Horse McDonald by Roxana Halls
This joyful portrait of the celebrated Scottish singer Horse McDonald by award-winning artist Roxana Halls (born 1974) captures the vibrancy and experimental nature of their portraiture session.
As part of the creative process, Horse sang her best-loved song Careful for Halls in her London studio. The painting is currently on display in the Great Hall at the Scottish National Portrait Gallery.
Message of the Forest by Toyen
Toyen (1902–1980), a founder member of the Czech Surrealist Group, often depicted sinister dream-like worlds.

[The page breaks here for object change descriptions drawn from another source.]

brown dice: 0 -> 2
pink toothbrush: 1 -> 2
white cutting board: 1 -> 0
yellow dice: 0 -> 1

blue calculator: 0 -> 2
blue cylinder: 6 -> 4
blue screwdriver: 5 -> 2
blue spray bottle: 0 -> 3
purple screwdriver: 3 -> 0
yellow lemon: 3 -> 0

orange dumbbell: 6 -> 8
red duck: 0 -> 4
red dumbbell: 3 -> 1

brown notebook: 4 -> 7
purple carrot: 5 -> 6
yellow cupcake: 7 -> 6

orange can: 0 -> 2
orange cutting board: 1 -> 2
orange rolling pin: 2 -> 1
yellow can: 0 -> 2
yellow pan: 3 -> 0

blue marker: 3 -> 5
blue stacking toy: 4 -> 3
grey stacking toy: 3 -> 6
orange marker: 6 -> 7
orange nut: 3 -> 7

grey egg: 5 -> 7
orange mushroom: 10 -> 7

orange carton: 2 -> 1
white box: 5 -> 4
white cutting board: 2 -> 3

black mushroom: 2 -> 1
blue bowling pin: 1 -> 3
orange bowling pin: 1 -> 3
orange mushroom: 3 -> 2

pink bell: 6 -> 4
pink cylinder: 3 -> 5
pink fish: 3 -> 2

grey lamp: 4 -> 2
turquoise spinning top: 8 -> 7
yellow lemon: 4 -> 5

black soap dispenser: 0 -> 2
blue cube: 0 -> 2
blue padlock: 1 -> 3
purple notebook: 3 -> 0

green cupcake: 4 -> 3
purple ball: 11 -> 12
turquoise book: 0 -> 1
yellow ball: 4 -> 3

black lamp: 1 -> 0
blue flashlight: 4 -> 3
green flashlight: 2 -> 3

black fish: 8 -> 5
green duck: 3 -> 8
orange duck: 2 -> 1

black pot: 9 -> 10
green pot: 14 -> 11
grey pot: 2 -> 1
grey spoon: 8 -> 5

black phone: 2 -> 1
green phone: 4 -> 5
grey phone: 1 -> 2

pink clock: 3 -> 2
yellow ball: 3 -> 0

Born Marie Čermínová, Toyen adopted a gender-neutral name in early adulthood.
Even though current terminology around gender fluidity was not in use in the early twentieth-century, Toyen upended gender stereotypes through their clothing, and used the masculine form of the Czech language.
Toyen was careful to not explain the meaning of this artwork, leaving the viewer to explore their own interpretation.
Portrait of a Girl in Grey by Gwen John
Welsh artist Gwen John (1876-1939) is known for her calming paintings and subtle use of colour. Portrait of a Girl in Grey is one of a series of four similar paintings of a woman in a grey-blue cloak. It captures the sitter’s vulnerability under the artist’s intense stare.
Her identity is unknown although she appeared in nearly fifty of John’s works – almost half of her paintings of women – between about 1915 and 1925.
Happy Holiday by Agnes Martin
Agnes Martin (1912-2004) was a pioneering abstract painter, whose career spanned almost five decades.
At face value, the minimalist geometric composition of Happy Holiday might not strike the viewer as particularly profound. However, Martin argued that her paintings convey humanity’s unattainable search for perfection; she likened the irregularity of pencil lines to the human condition.
While Martin’s artwork evades biographical references, Happy Holiday is one of a series of paintings from the 1990s in which she used titles to evoke blissful memories from the past.
Jane Maria Grant, Lady Strachey by Dora Carrington
Dora Carrington (1893–1932) was a member of the Bloomsbury Group, a group of British artists and writers who famously “lived in squares, painted in circles, and loved in triangles”.
This sombre painting depicts Lady Strachey, the mother of writer Lytton Strachey, with whom Carrington had a relationship with. During her lifetime, Carrington received little critical attention; she is sometimes presented as on the fringes of the Bloomsbury Group, and not necessarily as a core member. Beyond our collection, she is best known for her vivid and surreal landscapes, and beautiful still lifes.